Tax Guru – Ker$tetter Letter

Helping real people win the tax game.

Posted by taxguru on May 17, 2013

Shocking Excerpt: IRS Questions To Conservative Groups –  Parody, but not too far off the mark.

 

From Leno:

This week will mark the 37th time House Republicans have tried to repeal Obamacare. If Republicans really wanted to do away with Obamacare they should just endorse it as a conservative non-profit and let the IRS take it down.

 

President Obama announced the appointment of a new acting commissioner of the IRS — the other guy was fired. See, they’re called “acting commissioner” because you have to act like the scandal doesn’t involve the White House.

 

A lot of critics are now comparing President Obama to President Nixon. The good news for Obama? At least he’s no longer being compared to President Carter.

 

It has not been a good week for President Obama. You’ve got Benghazi, the IRS scandal, this AP records scandal, and, worst of all, his Chicago Bulls got eliminated by the Miami Heat. Do you know what that means? LeBron James is going to get audited by the IRS.

 

This week marks the 40th anniversary of the Watergate hearings. For those of you too young to remember, back then the administration had an enemies list. They were spying on reporters, and they used the IRS to harass groups they didn’t like. Thank God those days are gone forever.

 

A lot of critics are comparing President Obama to President Richard Nixon, which is unfair. Nixon’s unemployment rate was only 5 percent.

 

This whole IRS thing has become a huge story. They apparently were targeting conservative groups like the tea party. You know it’s bad when President Obama says, “Hey, why don’t we talk about Benghazi?”

 

The National Aquarium in Washington is going to close. But don’t worry. If you’re in D.C. and you still want to smell something fishy, stop by the White House. They’ve gone from “Change you can believe in” to “Changing the story until you believe it.”

From Jimmy Fallon:

A town in Minnesota has appointed a 4-year-old boy to be its mayor. People got pretty annoyed when he said his first plan was “waising taxes.”

 

Eagles’ offensive lineman Evan Mathis posted a picture on Instagram that shows him relieving himself on an IRS building with a caption that says, “Audit this!” Or as the IRS said, “OK, see you tomorrow at noon.”

 
 
 
The Surgeon General advised Americans who will sunbathe on Memorial Day to use sunscreen on the beach or at the pool. She said to stay covered. When the White House heard that the Surgeon General was an expert on covering up, they put her in charge of the IRS.
 
South Carolina’s Mark Sanford was sworn into Congress this week.
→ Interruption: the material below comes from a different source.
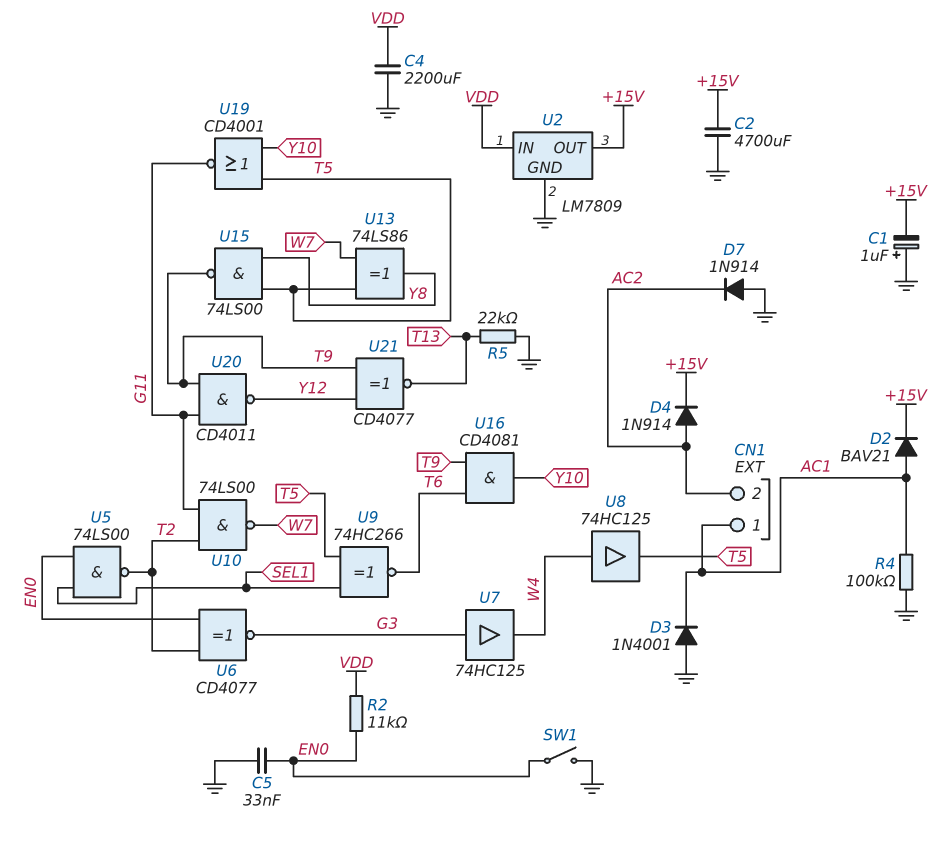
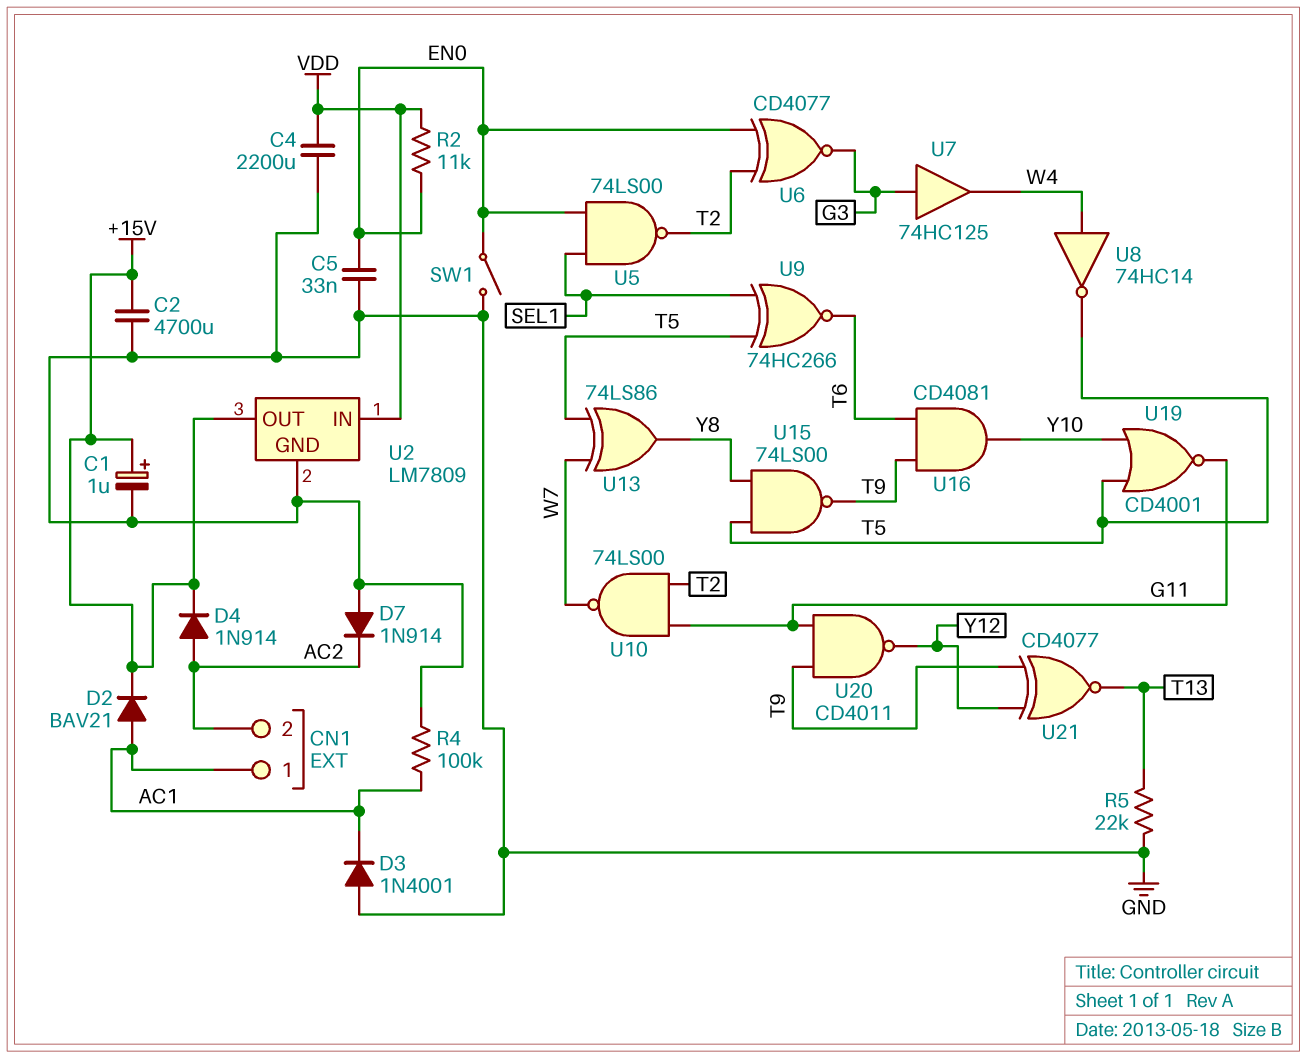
C1: 1uF (plus GND, minus +15V) -> 1uF (plus +15V, minus GND)
U8: buffer 74HC125 (in W4, out T5) -> NOT 74HC14 (in W4, out T5)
He won by telling voters the Bible says sinners should be forgiven seventy times seven times. Afterwards he was surrounded by Members asking him if he would teach them how to use a calculator.
 
 
USA Today reported Wednesday that liberal groups got a pass from the IRS as the IRS targeted GOP conservative groups. Hollywood took note. It appears that Lindsay Lohan was going to jail for tax evasion til she shrewdly changed her name to Obama for America.
 
The IRS Commissioner resigned Wednesday in the scandal over the agency targeting conservatives. They asked Tea Party groups for donor lists, Facebook postings and radio show transcripts, under the penalty of perjury. It didn’t scare us in California, where the jails are full.

 

From Craig Ferguson:

The IRS has a new boss after it came out they unfairly targeted tea party groups. The president says the new IRS chief is not only good with numbers, but he has more integrity than the last guy. It’s Bernie Madoff.